**Task description**
A word-for-word copy of the lines from the one holding "line: (264, 477)" through the final line of the records below is the only output asked for.

**The input**
────────────────

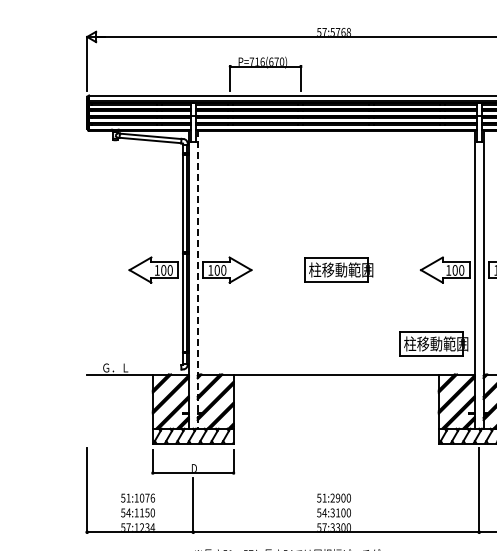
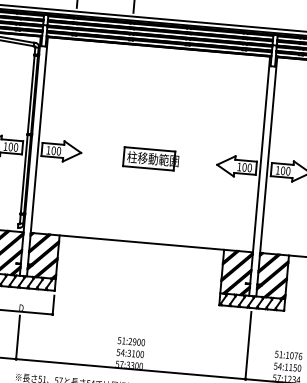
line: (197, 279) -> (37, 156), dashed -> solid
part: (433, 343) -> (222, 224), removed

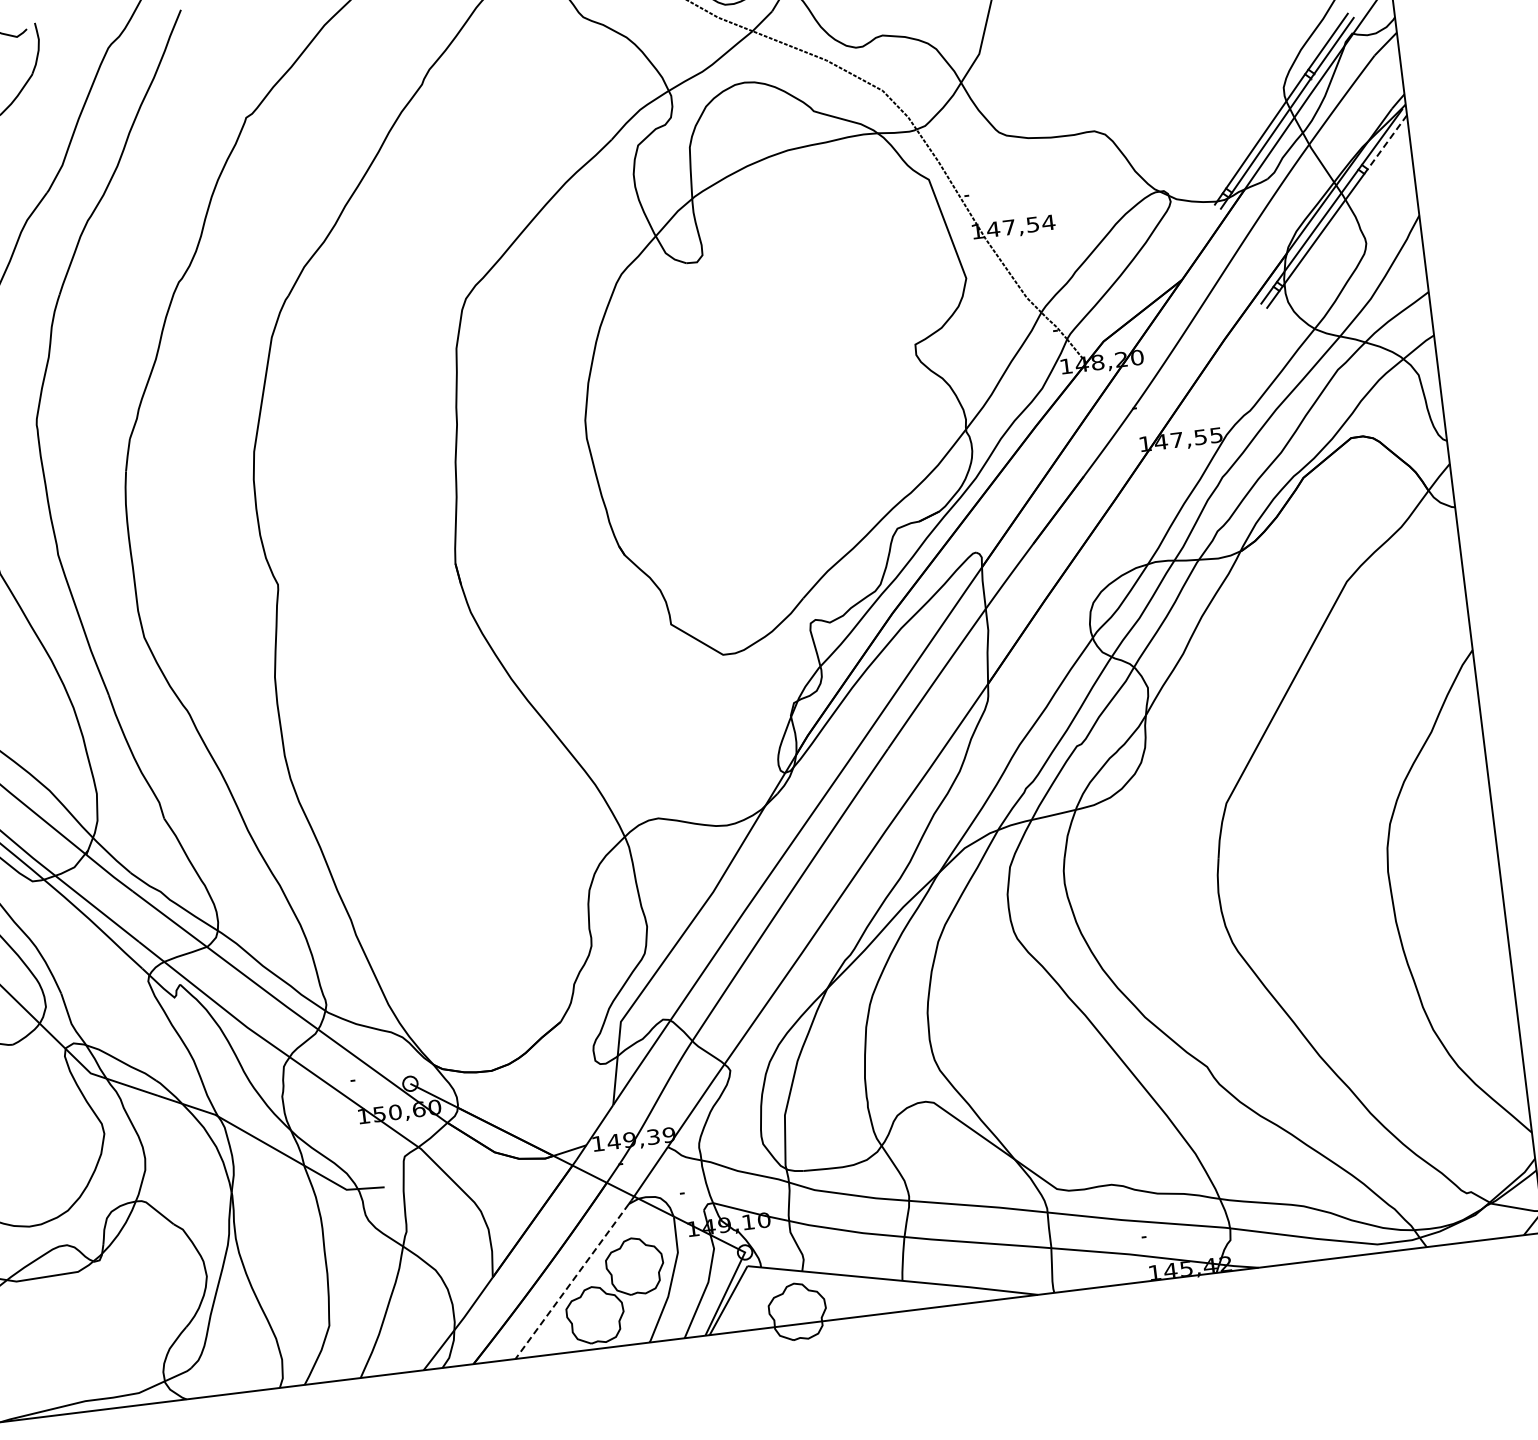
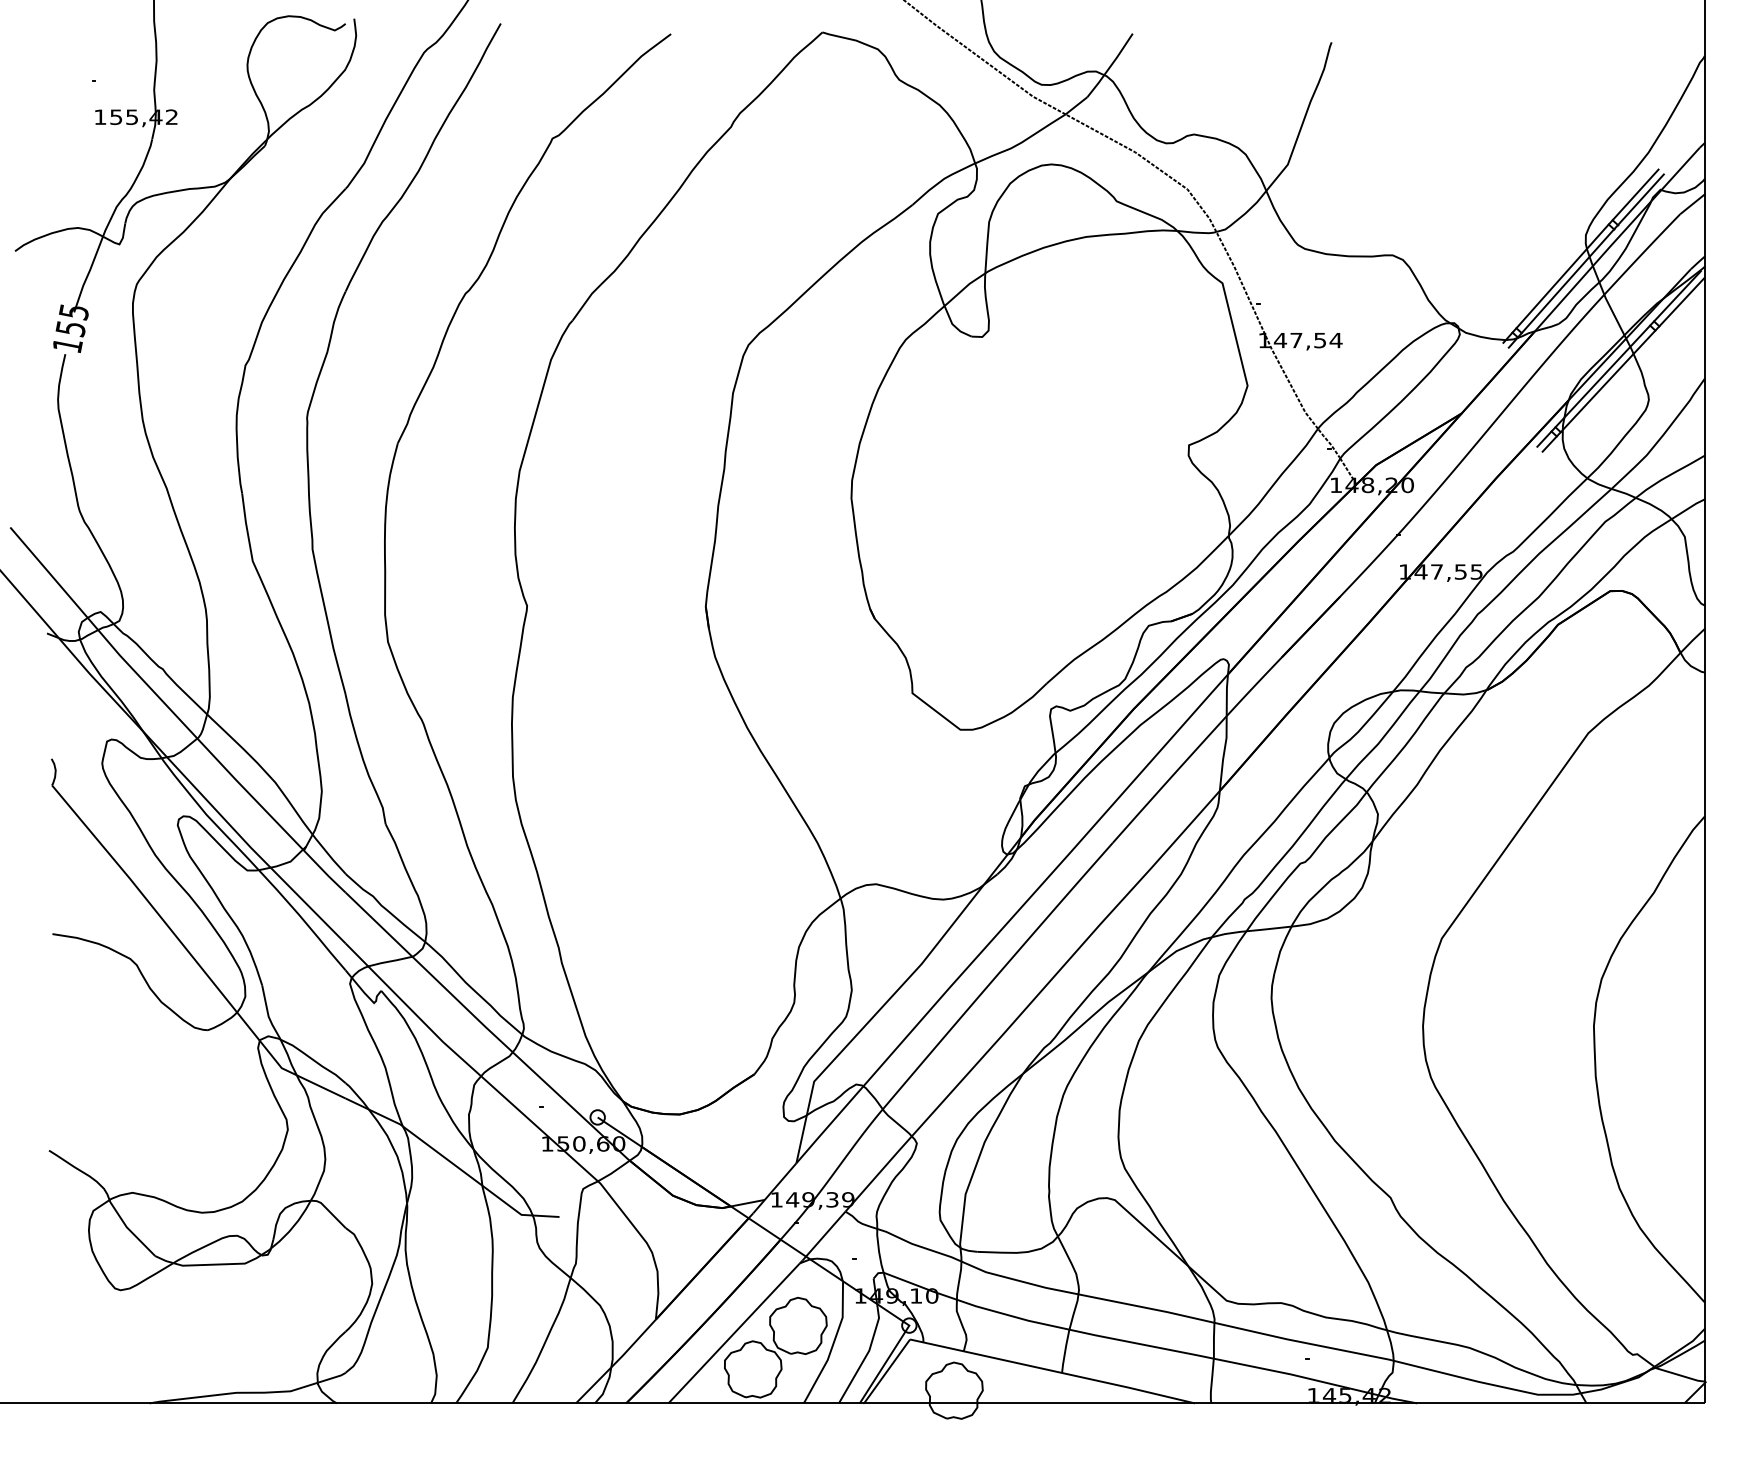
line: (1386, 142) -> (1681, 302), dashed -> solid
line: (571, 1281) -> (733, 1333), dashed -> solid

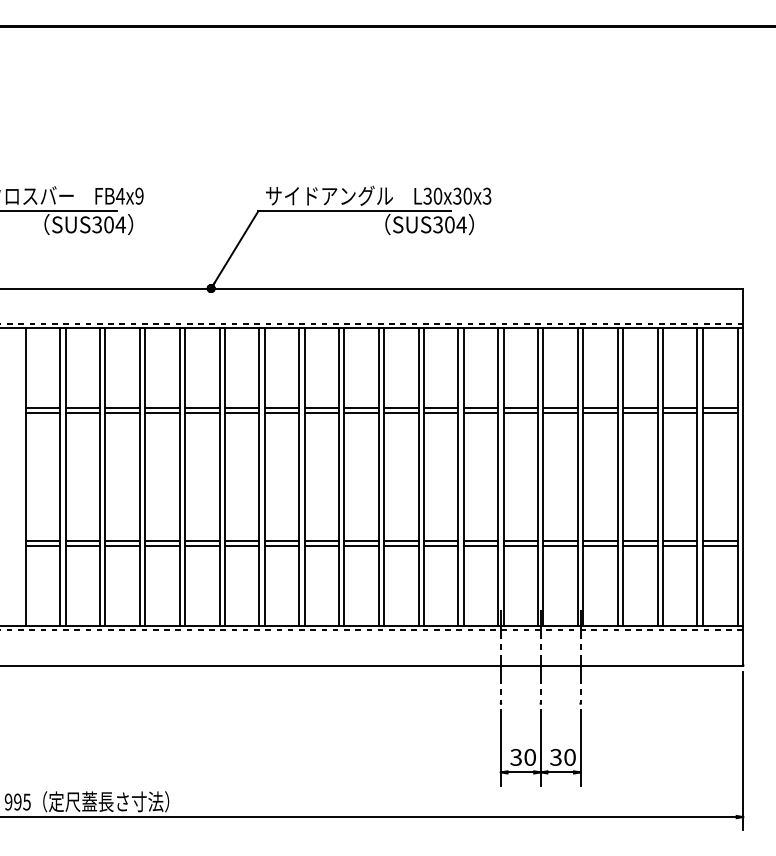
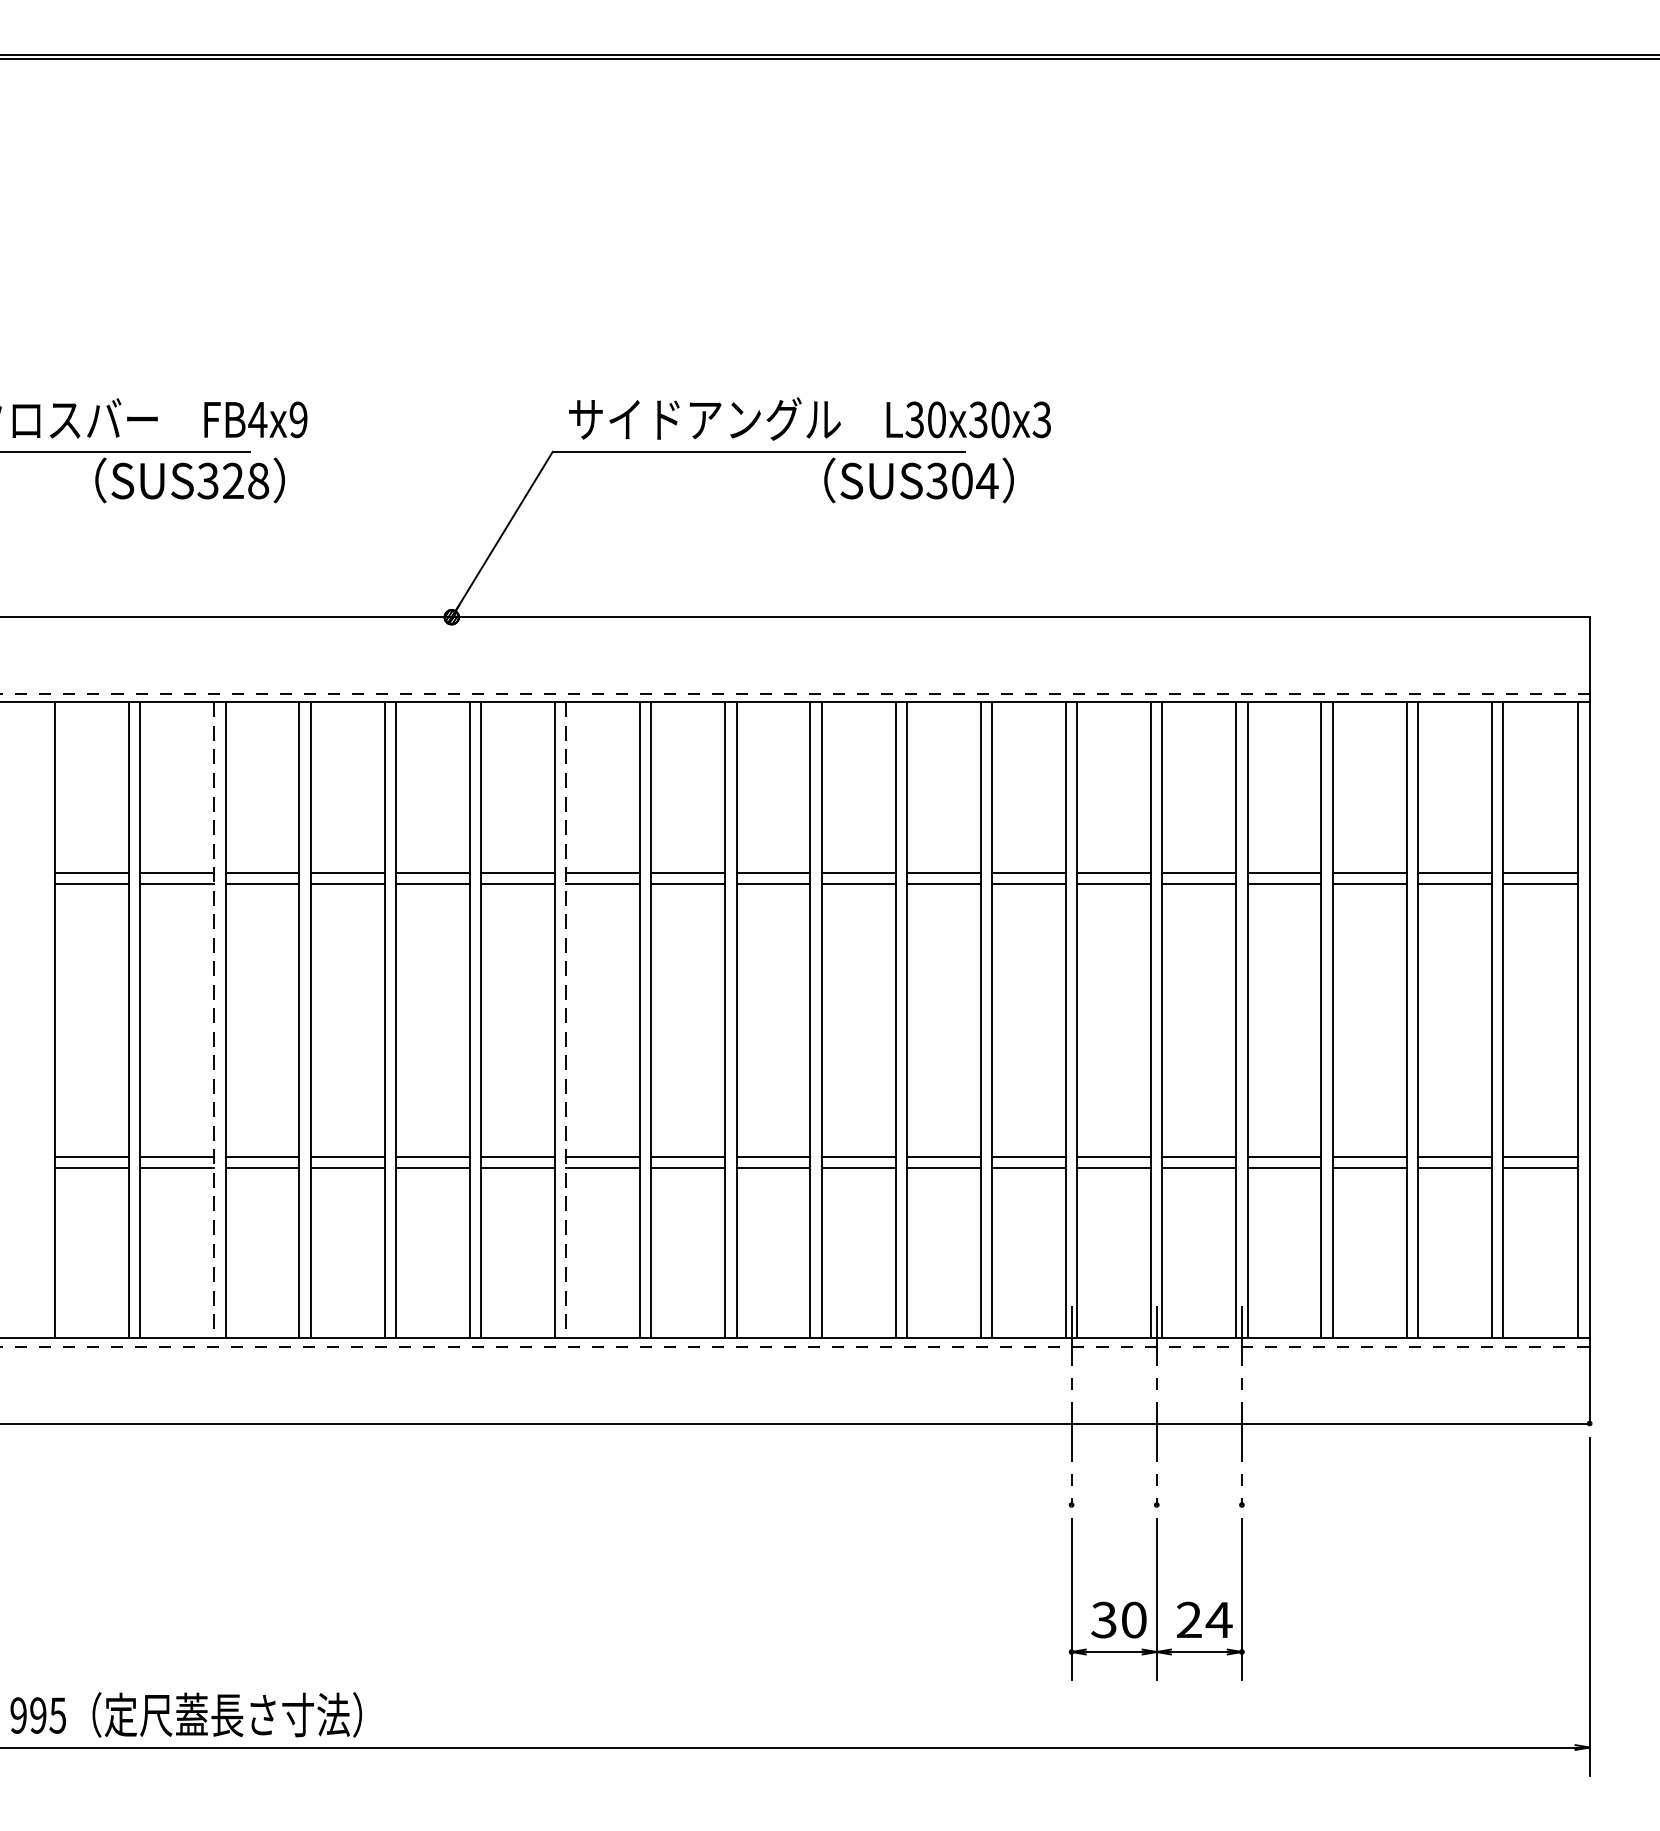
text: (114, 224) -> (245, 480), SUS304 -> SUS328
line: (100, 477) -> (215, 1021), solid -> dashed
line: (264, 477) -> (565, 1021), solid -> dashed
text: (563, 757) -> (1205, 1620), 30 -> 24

────────────────

**Response box**
line: (264, 477) -> (565, 1021), solid -> dashed
text: (563, 757) -> (1205, 1620), 30 -> 24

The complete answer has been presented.